Non-linear loads—VFDs, LED/SMPS lighting, servers—pull peaky current rich in 3rd, 5th, 7th… harmonics. Those harmonics raise copper I²R and stray losses (especially in windings and structural parts), pushing temperature rise beyond what a “standard” transformer was designed for. K-Factor is a simple way to specify transformers that survive this extra heating and preserve insulation life.
What K-Factor means (in practice)
K-Factor quantifies how “hard” a harmonic spectrum will heat a transformer compared to pure sine. A K-rated transformer is built with:
- Lower stray losses (winding geometry, conductor placement)
- Heavier conductors / cooler hot-spots
- Higher thermal margins (often Class F/H)
- Sometimes electrostatic shields to reduce capacitive coupling to ground
Result: for the same kVA, a K-rated unit runs cooler on harmonic loads—slowing insulation aging and extending life.
Quick chooser/ K-Factor Selection Guide (K-rating vs typical load mix)
| Typical load mix | Example applications | Recommended K |
| Light non-linear (office IT, POS, LED) | Retail, small offices | K-4 |
| Mixed non-linear (IT + drives, welders) | Plants, hospitals, campuses | K-13 |
| Heavy non-linear (dense VFDs/rectifiers) | Process lines, data centers | K-20 |
| Extreme spectra / specialty | Large rectifiers, UPS front-ends | K-30 to K-50 |
Rule of thumb: If you don’t have a measured spectrum, K-13 is a safe baseline for most mixed panels. Go K-20 when VFD/rectifier density is high.
Selection in 5 steps
- Identify non-linear loads (kW/kVA and quantity): VFDs, UPS/SMPS, welders.
- Check data: THDi at feeders or a recent PQ study. If missing, use conservative assumptions.
- Pick K-rating from the table (or computed K from spectrum if available).
- Size kVA for continuous load + diversity + growth (avoid overloading to “fake” K).

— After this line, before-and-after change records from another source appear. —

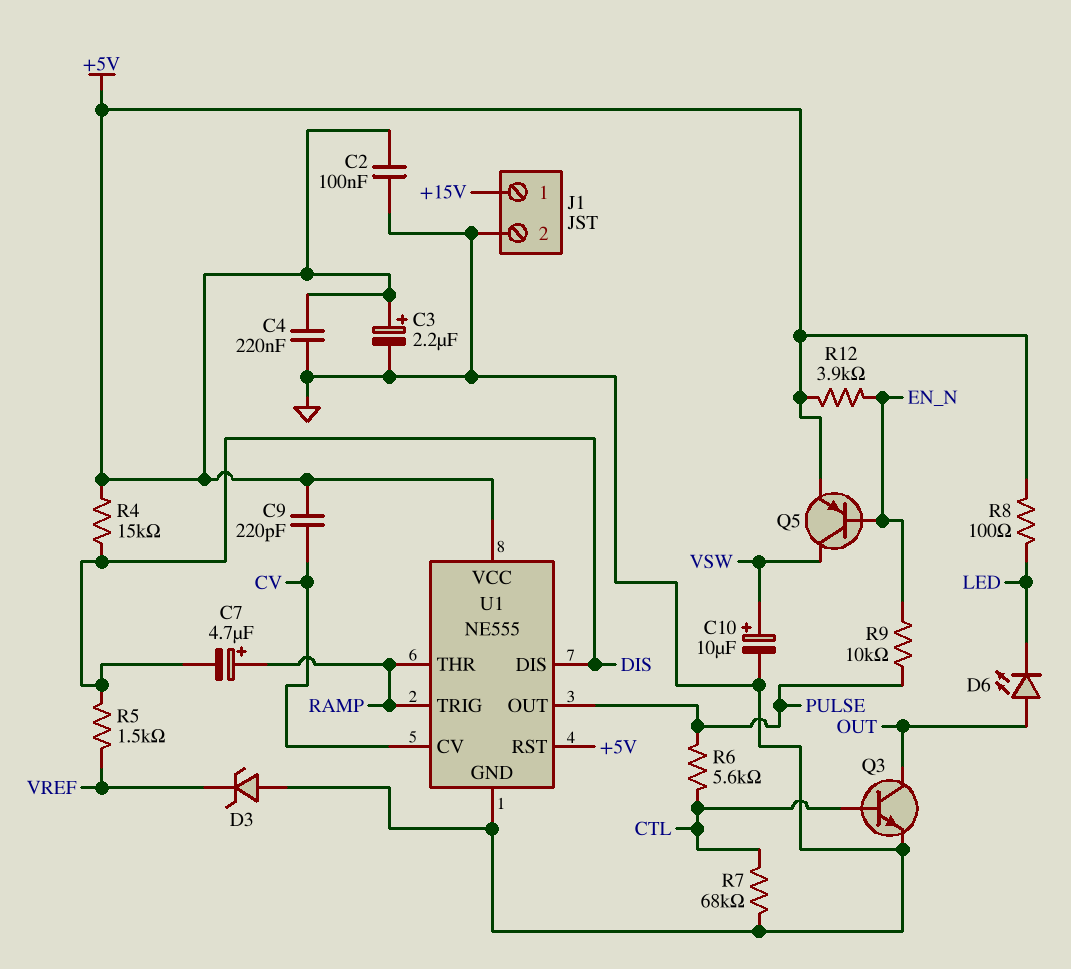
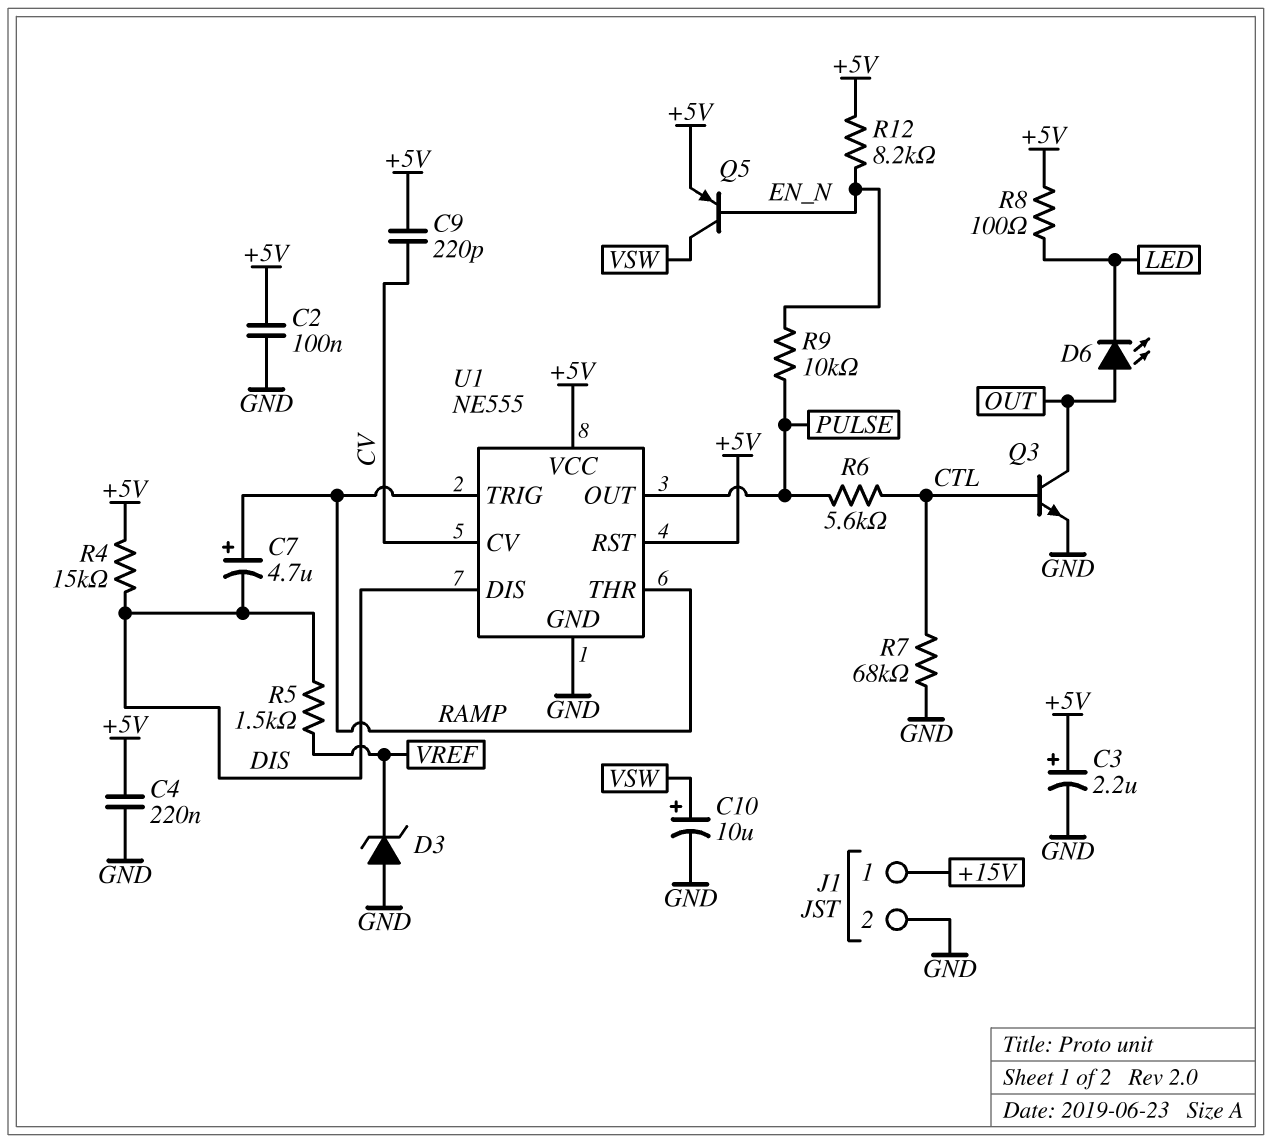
R12: 3.9k (+5V, EN_N) -> 8.2k (+5V, EN_N)

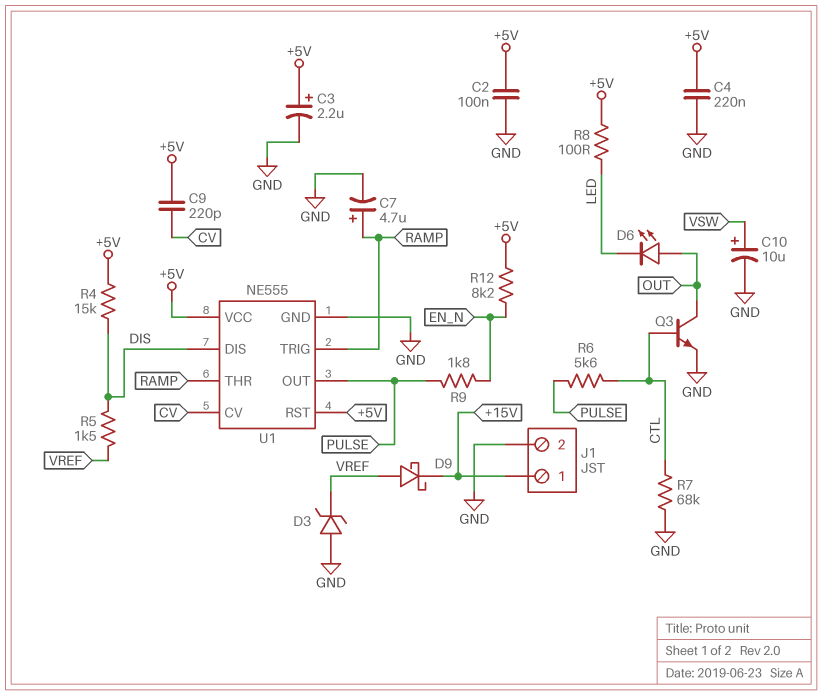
C7: 4.7uF (plus RAMP, minus DIS) -> 4.7uF (plus RAMP, minus GND)
D9: none -> schottky (A VREF, K +15V)
Q5: PNP (B EN_N, C VSW, E +5V) -> none
R9: 10k (EN_N, PULSE) -> 1.8k (EN_N, PULSE)

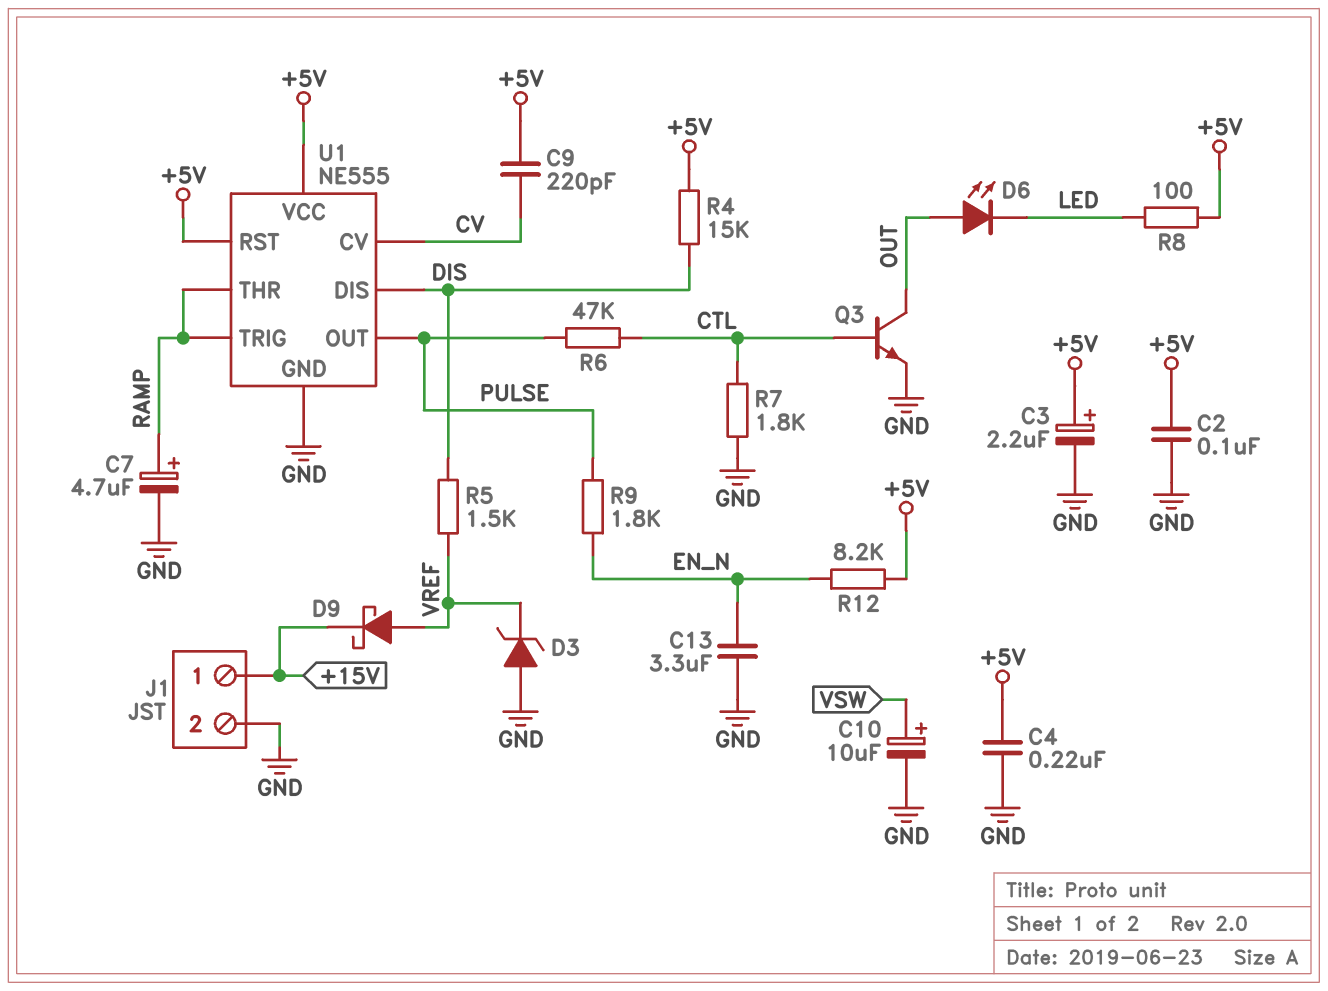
C13: none -> 3.3uF (EN_N, GND)
R6: 5.6k (CTL, PULSE) -> 47k (CTL, PULSE)
R7: 68k (CTL, GND) -> 1.8k (CTL, GND)

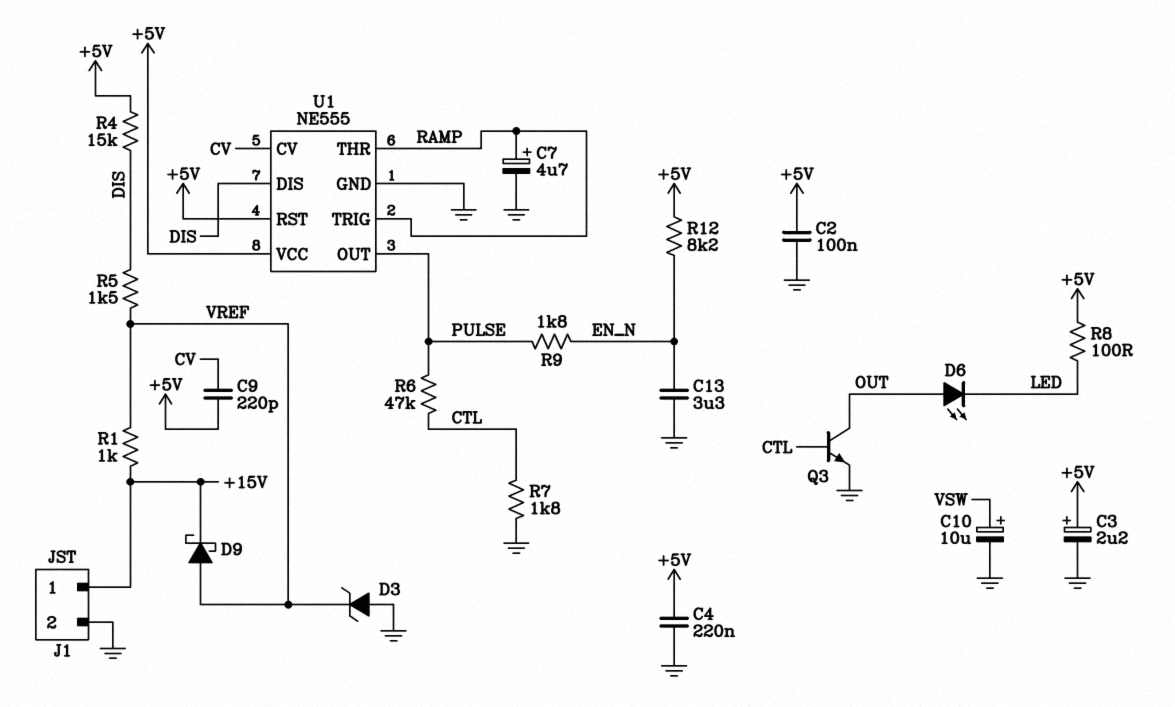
R1: none -> 1k (+15V, VREF)

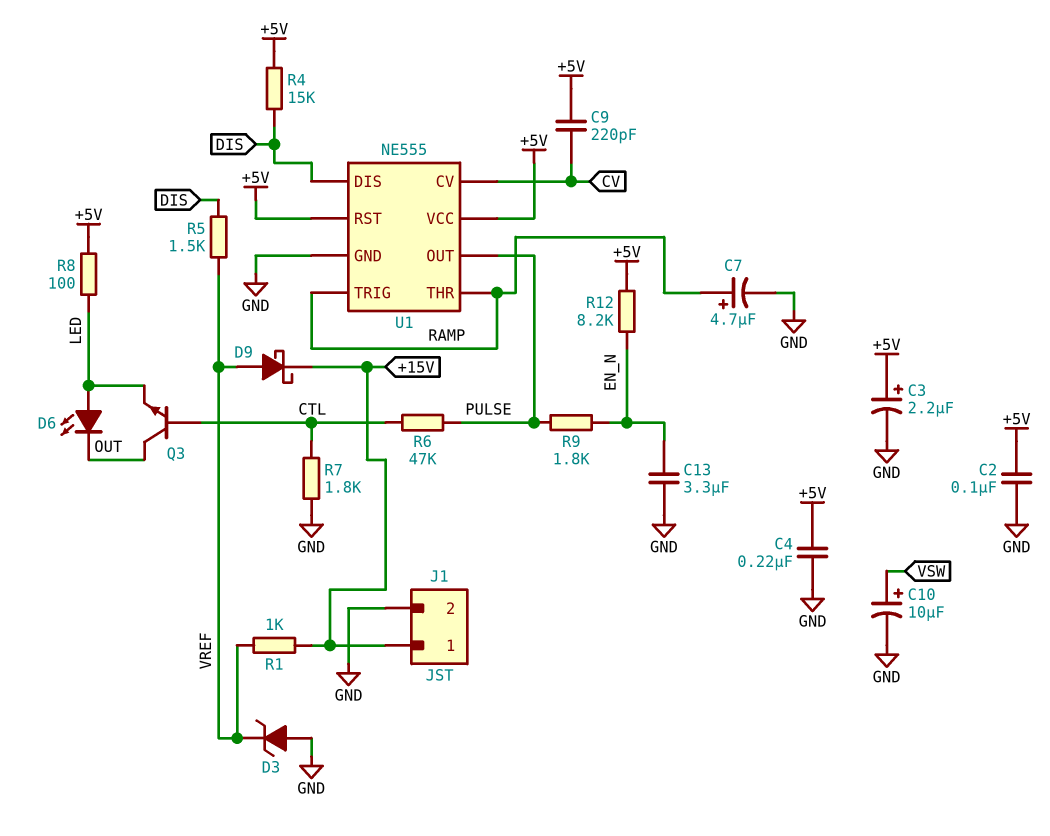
D6: LED (A OUT, K LED) -> LED (A LED, K OUT)
Q3: NPN (B CTL, C OUT, E GND) -> NPN (B CTL, C OUT, E LED)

- Decide options: electrostatic shield (for noise/CM current), temperature sensors, enclosure/IP, noise limits.
Why K-rating protects life
Insulation life halves for roughly every 10 °C extra hot-spot temperature. K-rated windings and layouts reduce stray hot-spot formation under harmonics, keeping the hot-spot cooler, so you retain years of service life instead of burning it in months.
When K-Factor isn’t enough
- Severe PCC limits / utility penalties → you still need harmonic mitigation (line reactors, passive/active filters).
- Motor dv/dt/bearing issues → that’s an output-side problem (dv/dt or sine filters), not solved by the transformer alone.
RFQ checklist (paste into your enquiry)
- Duty: “K-rated transformer for non-linear loads; target K-__.”
- Rating: __ kVA, __ V (Pri) / __ V (Sec), 50 Hz, Vector group __.
- Thermal: Class __; temp rise ≤ __ K at K-duty; hot-spot sensors (PT100/NTC).
- Losses & test: No-load/load losses at K-duty; routine and type tests per IEC/IEEE.
- Shield/EMC: Electrostatic screen (Y/N), ground lug ≤ __ mΩ.
- Noise & enclosure: dB(A) max ; IP / indoor/outdoor.
- Docs: Outline & terminal drawings, weight, lifting/clearances, warranty.
Bottom line: K-Factor doesn’t “fix” harmonics—but it armors the transformer against them. Specify the right K, and you’ll keep winding temperatures—and insulation aging—under control for a longer, quieter, more reliable life.